Shannon-based engineering services firm Mincon is due to float in both Dublin and London, later this month, in a €50m fundraising move aimed at aggressively growing the firm through acquisition inside the next two years.
The company — which specialises in the making of drilling equipment for mining and exploration firms — will take a dual share listing on the ESM market in Dublin and London’s AIM exchange on Nov 22.
Mincon’s stated aim is to double its business by the end of 2015 — its revenues increased by 53%, last year, to €63.1m — through a mix of organic and acquisition-led growth.
Regarding the latter avenue, the company — which started life in the late 1970s and whose drilling equipment was used in the rescue of the Chilean miners three years ago — is hoping to complete “two-to-three” acquisitions, within the rock drilling consumables space, over the next 18 months.

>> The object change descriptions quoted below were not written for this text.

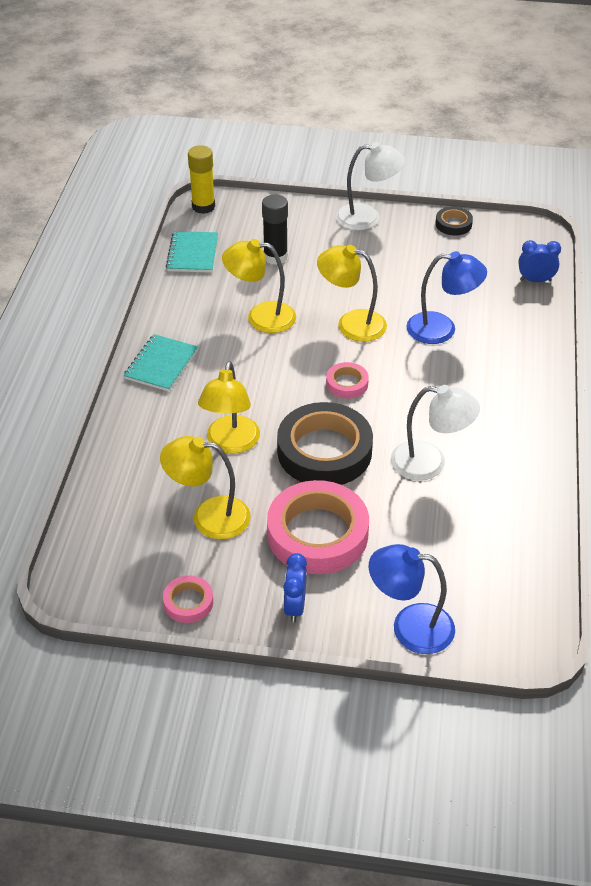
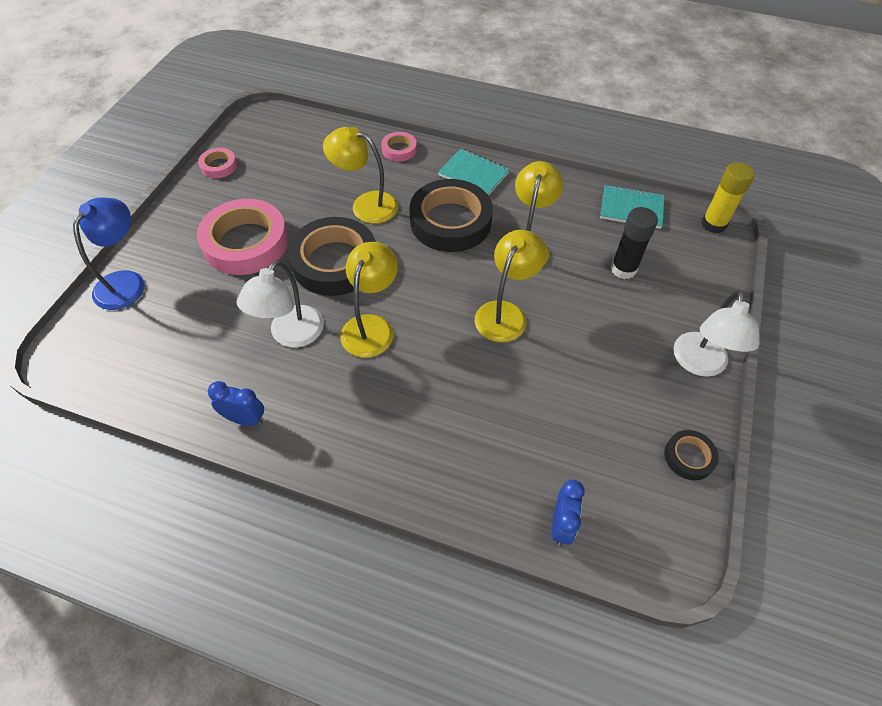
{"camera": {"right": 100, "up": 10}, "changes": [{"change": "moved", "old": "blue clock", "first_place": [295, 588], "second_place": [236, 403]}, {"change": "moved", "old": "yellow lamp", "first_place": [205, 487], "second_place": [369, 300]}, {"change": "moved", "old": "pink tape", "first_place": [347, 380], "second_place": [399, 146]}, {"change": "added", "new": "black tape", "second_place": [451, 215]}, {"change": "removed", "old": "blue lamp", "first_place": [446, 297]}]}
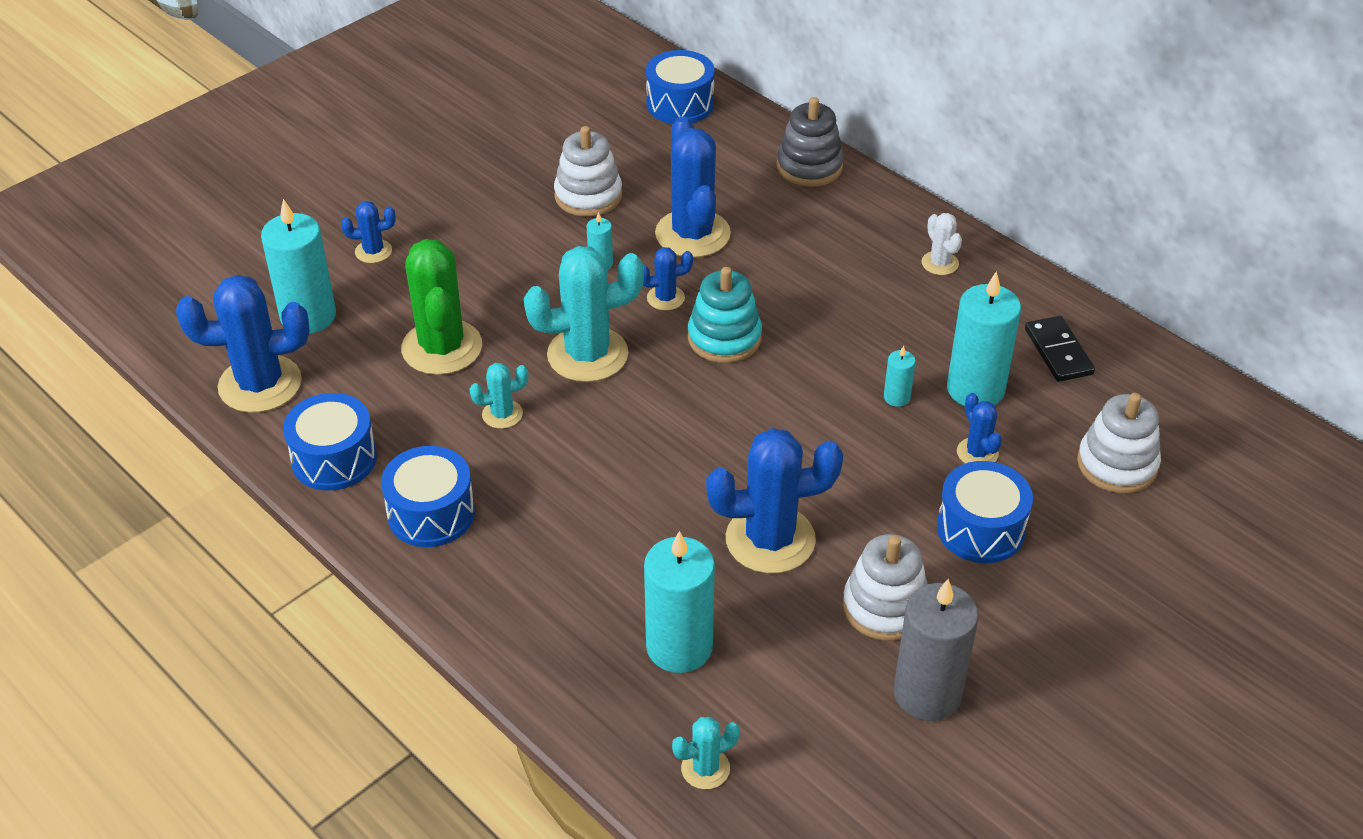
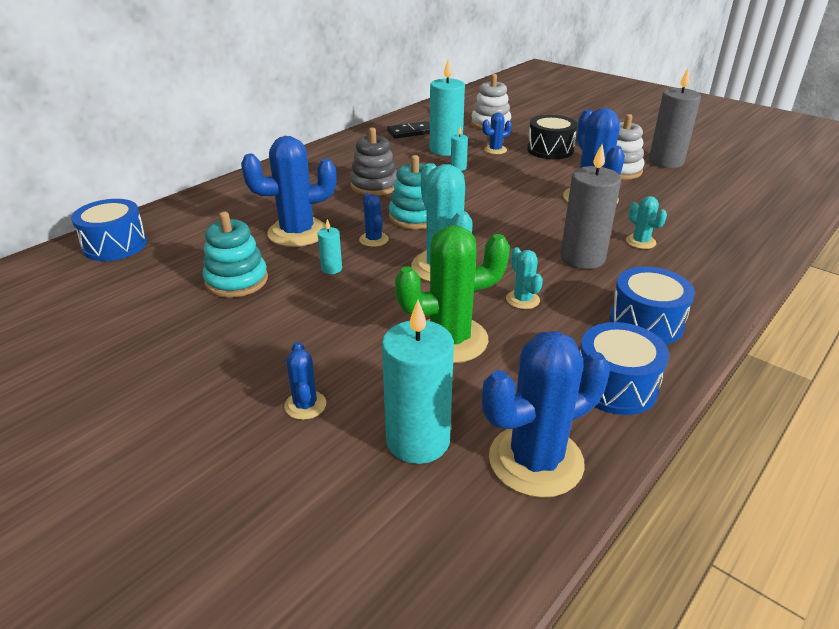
{"camera": {"right": -95, "up": -10}, "changes": [{"change": "recoloured", "old": "white stacking toy", "new": "turquoise stacking toy", "first_place": [588, 171], "second_place": [235, 255]}, {"change": "moved", "old": "grey stacking toy", "first_place": [810, 142], "second_place": [373, 161]}, {"change": "turned", "old": "blue cactus", "first_place": [242, 344], "second_place": [546, 414], "degrees": 75}, {"change": "recoloured", "old": "blue drum", "new": "black drum", "first_place": [985, 512], "second_place": [552, 137]}, {"change": "added", "new": "grey candle", "second_place": [590, 206]}, {"change": "moved", "old": "turquoise cactus", "first_place": [706, 753], "second_place": [646, 222]}, {"change": "removed", "old": "turquoise candle", "first_place": [679, 602]}, {"change": "removed", "old": "white cactus", "first_place": [942, 244]}]}
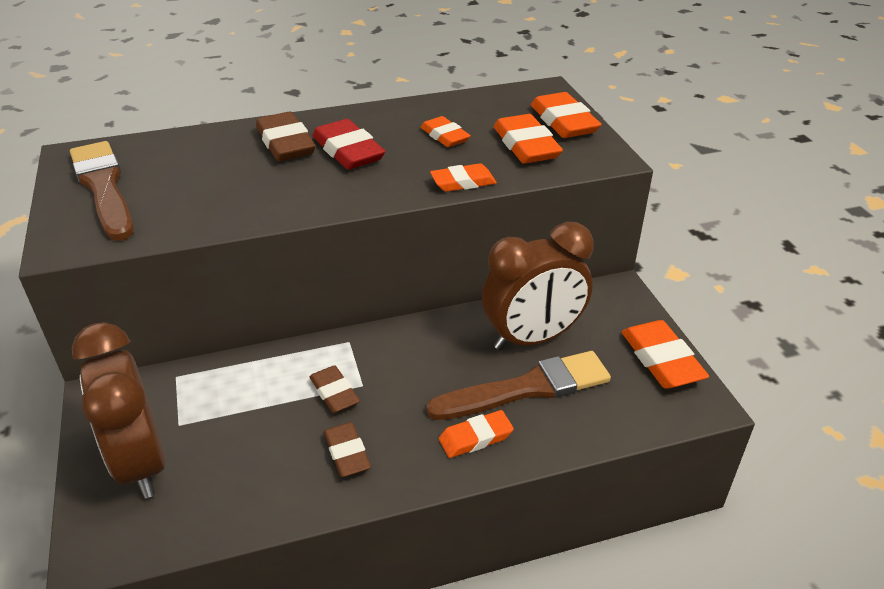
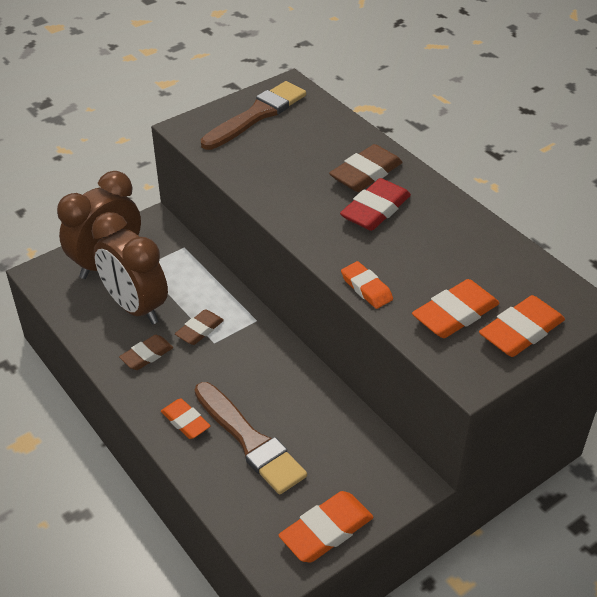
{"camera": {"right": 70, "up": 5}, "changes": [{"change": "moved", "old": "brown clock", "first_place": [537, 286], "second_place": [129, 268]}, {"change": "removed", "old": "orange eraser", "first_place": [445, 131]}]}
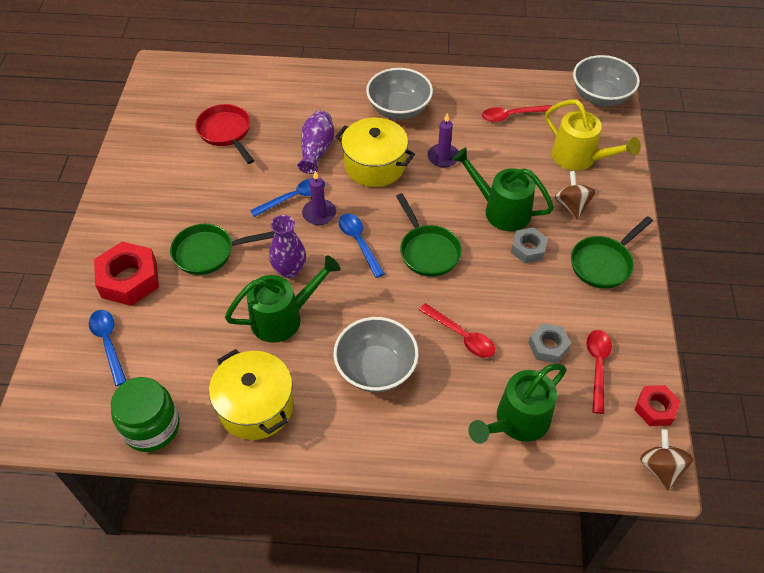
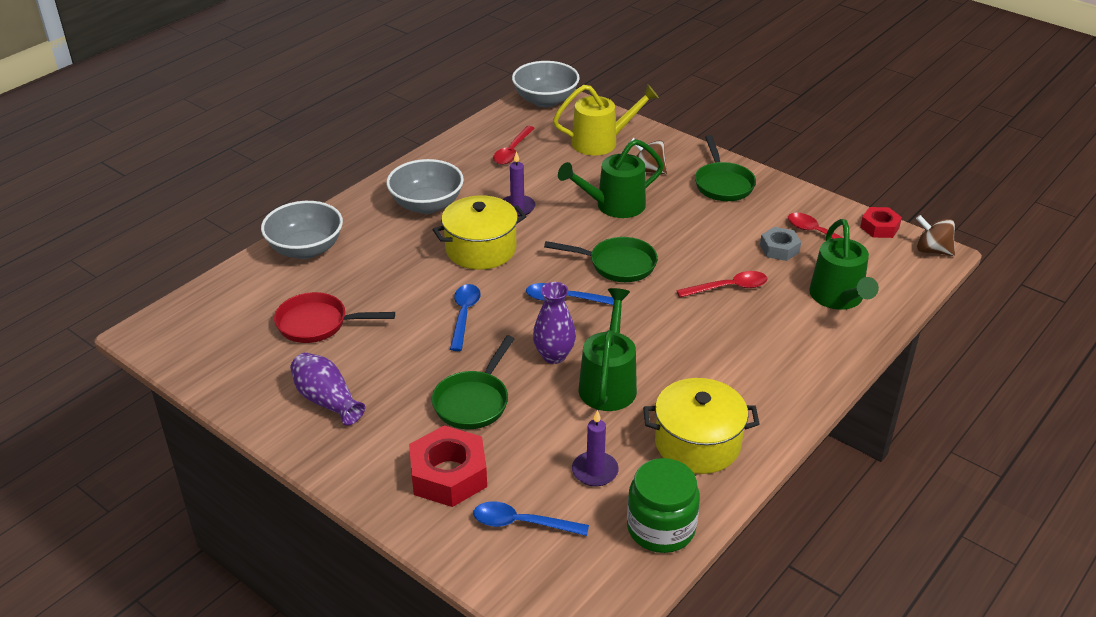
{"camera": {"right": -55, "up": -15}, "changes": [{"change": "moved", "old": "grey bowl", "first_place": [376, 354], "second_place": [302, 230]}, {"change": "moved", "old": "purple vase", "first_place": [315, 142], "second_place": [327, 389]}, {"change": "moved", "old": "purple candle", "first_place": [319, 198], "second_place": [595, 448]}, {"change": "removed", "old": "grey nut", "first_place": [529, 245]}]}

The company is open to spending between €10m and €30m on targets and said that there exists a strong pipeline of acquisition opportunities, with it having already started some preliminary discussions.
Mincon’s chief executive, Kevin Barry, added that the company hopes to have at least one purchase concluded by next June. While Mincon sees big potential in areas like South America and Africa (where it already has a small sales presence) its immediate expansion focus will be on Europe and North America.
Mincon’s expansion will be tailored towards entering new markets, growing its product portfolio and getting a good return on investment.
Management is trying to position the firm as a one-stop-shop in the area of rock-drilling consumables. The firm will also be in a net cash/debt free position going into the IPO and hopes to establish a progressive dividend policy, with shareholders due their first payout in the third quarter of next year. None of the existing management team will dilute their shareholdings and the board will be strengthened by former ESB chief, Padraig McManus, and Prime Active Capital’s Peter Lynch joining as non-executive directors.
Asked why the company didn’t just opt for a single listing in London, Mr Barry said that as well as wanting to remain loyal to its Irish roots, the company wants its shares to appeal to eurozone funds as well as just sterling-linked ones.